He counted a good deal upon his novel in certain moods. He knew it had weak points which he was not able to strengthen because he was too ignorant of life, though he hated to own it; but he thought it had some strong ones too; and he believed it would succeed if he could get a publisher for it.
He had read passages of it to his friend, and Sanderson had praised them. Ray knew he had not entered fully into the spirit of the thing, because he was merely and helplessly a newspaper mind, though since Ray had left the Echo, Sanderson had talked of leaving it too, and going on to devote himself to literature in New York. Ray knew he would fail, but he encouraged him because he was so fond of him; he thought now what a good, faithful fellow Sanderson was. Sanderson not only praised the novel to its author, but he celebrated it to the young ladies. They all knew that Ray had written it, and several of them spoke to him about it; they said they were just dying to see it. One of them had seen it, and when he asked her what she thought of his novel, in the pretense that he did not imagine she had looked at the manuscript, it galled him a little to have her say that it was like Thackeray; he knew he had imitated Thackeray, but he feigned that he did not know; and he hoped no one else would see it. She recognized traits that he had drawn from himself, and he did not like that, either; in the same way that he feigned not to know that he had imitated Thackeray, he feigned not to know that he had drawn his own likeness.

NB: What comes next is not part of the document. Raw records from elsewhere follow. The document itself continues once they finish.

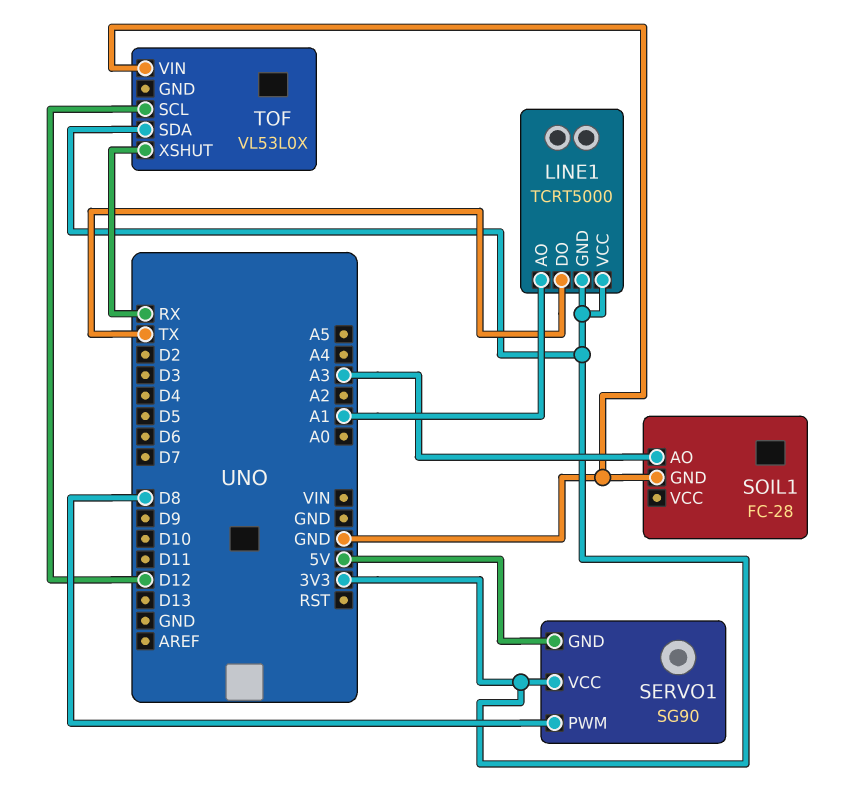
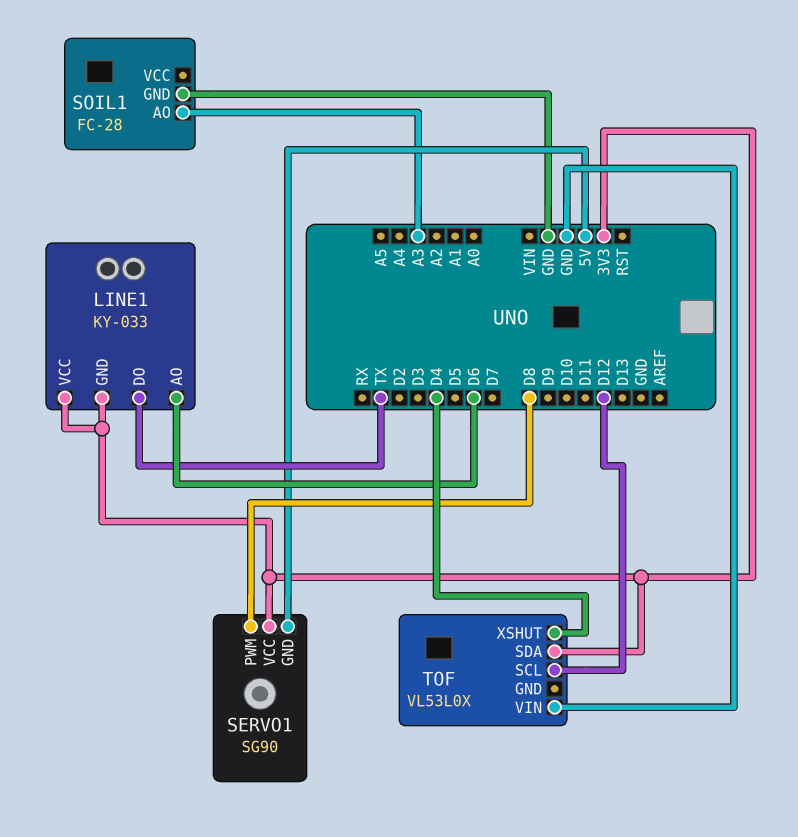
LINE1: TCRT5000 -> KY-033
LINE1 pin AO: A1 -> D6
TOF pin XSHUT: RX -> D4

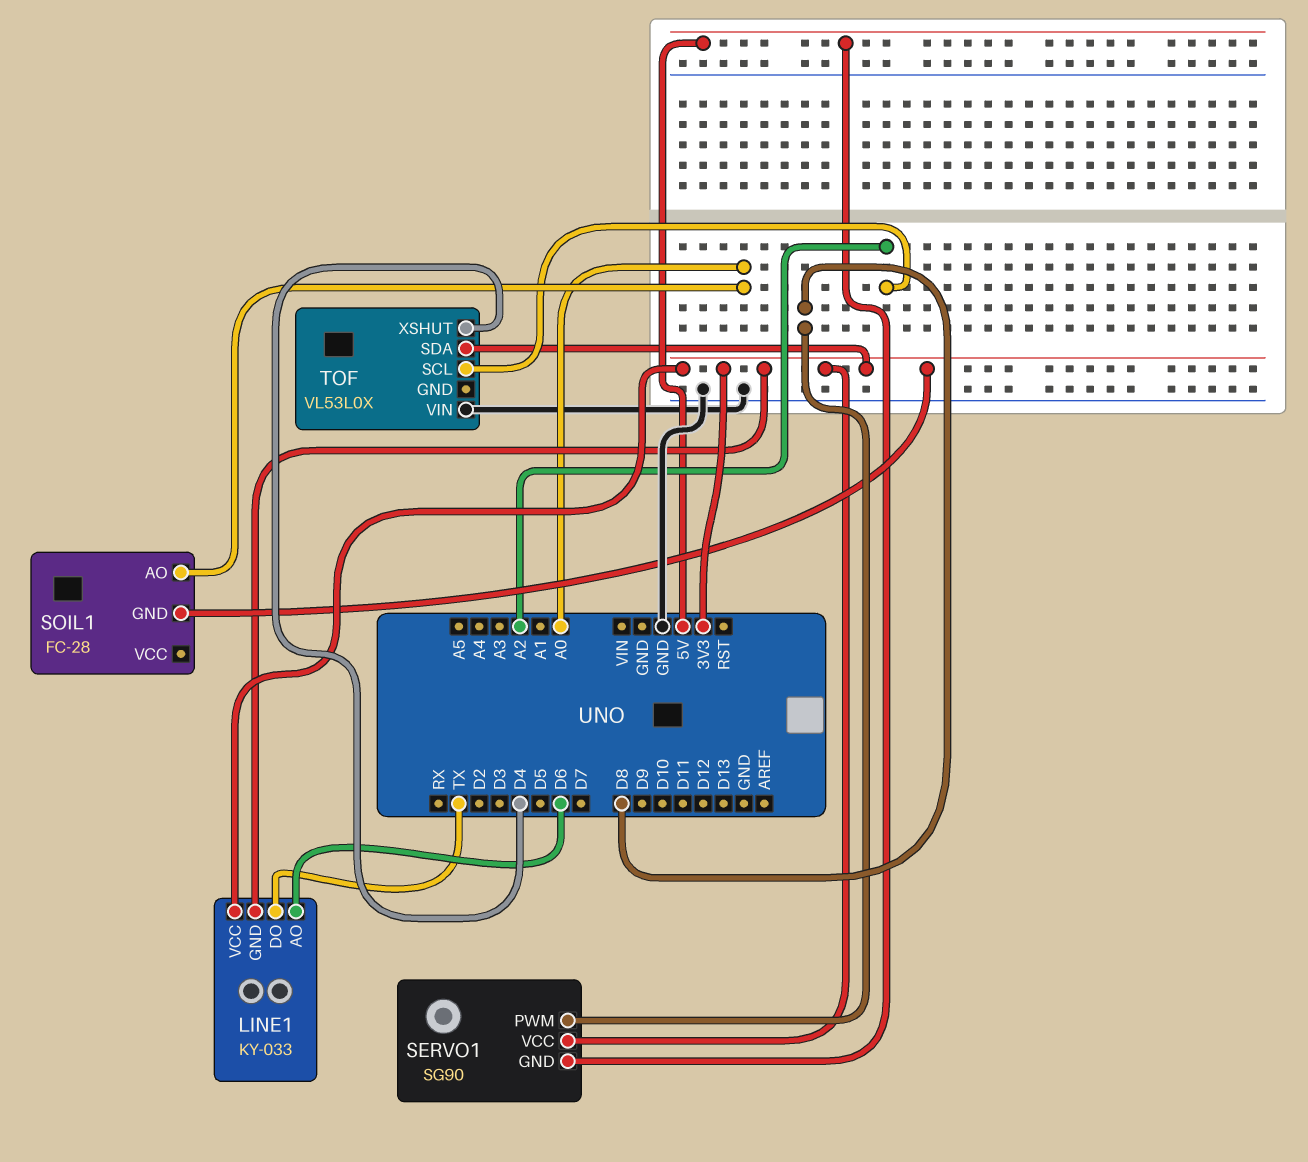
SOIL1 pin AO: A3 -> A0
SOIL1 pin GND: GND -> 3V3
TOF pin SCL: D12 -> A2

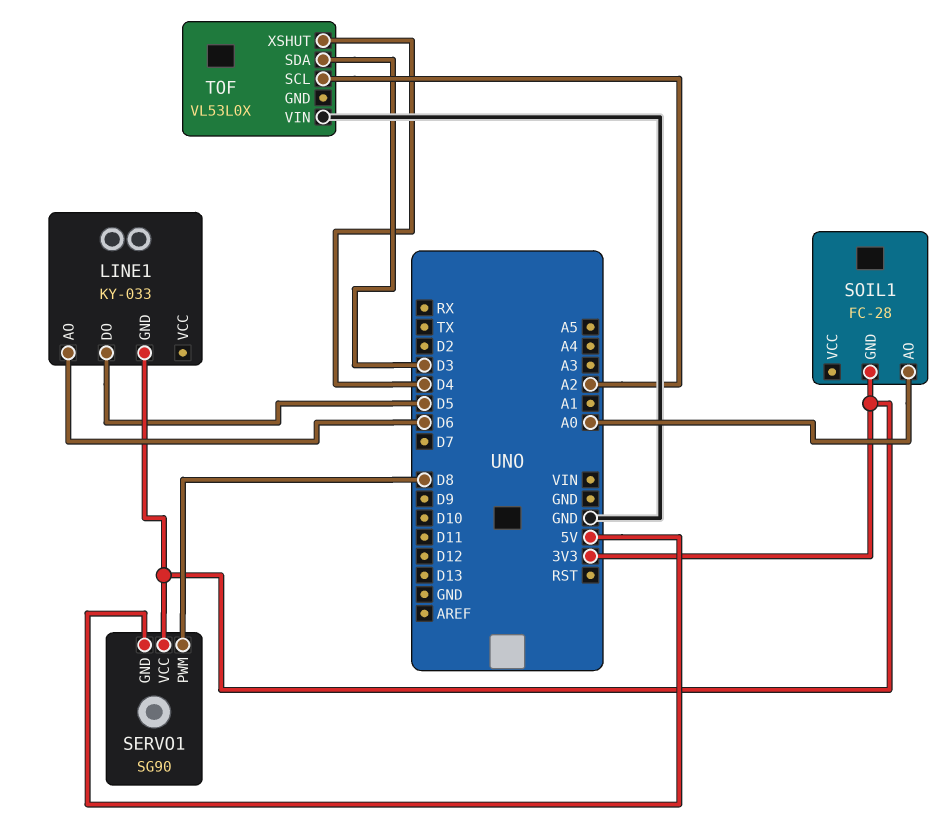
LINE1 pin DO: TX -> D5
LINE1 pin VCC: 3V3 -> none
TOF pin SDA: 3V3 -> D3

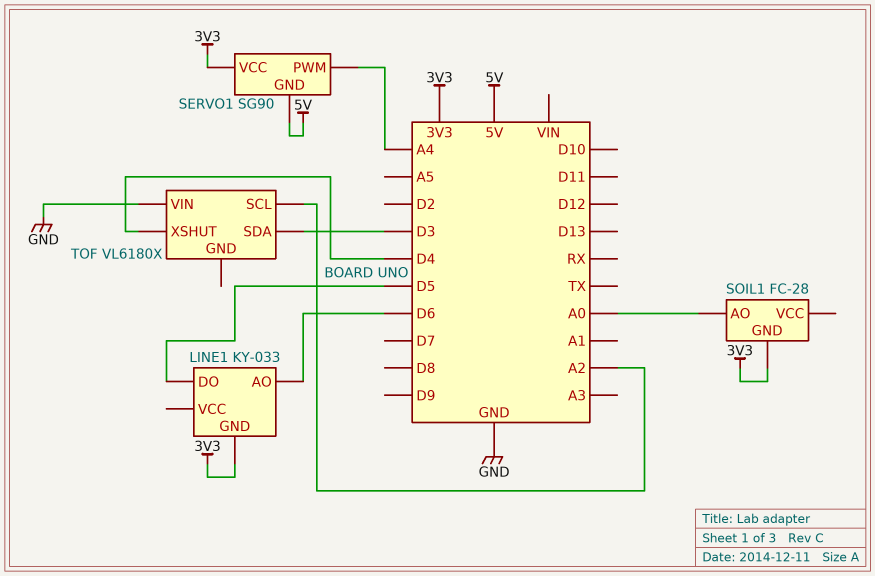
SERVO1 pin PWM: D8 -> A4
TOF: VL53L0X -> VL6180X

But the sum of what she said gave him great faith in himself, and in his novel. He theorized that if its subtleties of thought and its flavors of style pleased a girl like her, and at the same time a fellow like Sanderson was taken with the plot, he had got the two essentials of success in it. He thought how delicately charming that girl was; still he knew that he was not in love with her. He thought how nice girls were, anyway; there were lots of perfectly delightful girls in Midland, and he should probably have fallen in love with some of them if it had not been for that long passion of his early youth, which seemed to have vastated him before he came there. He was rather proud of his vastation, and he found it not only fine, but upon the whole very convenient, to be going away heart-free.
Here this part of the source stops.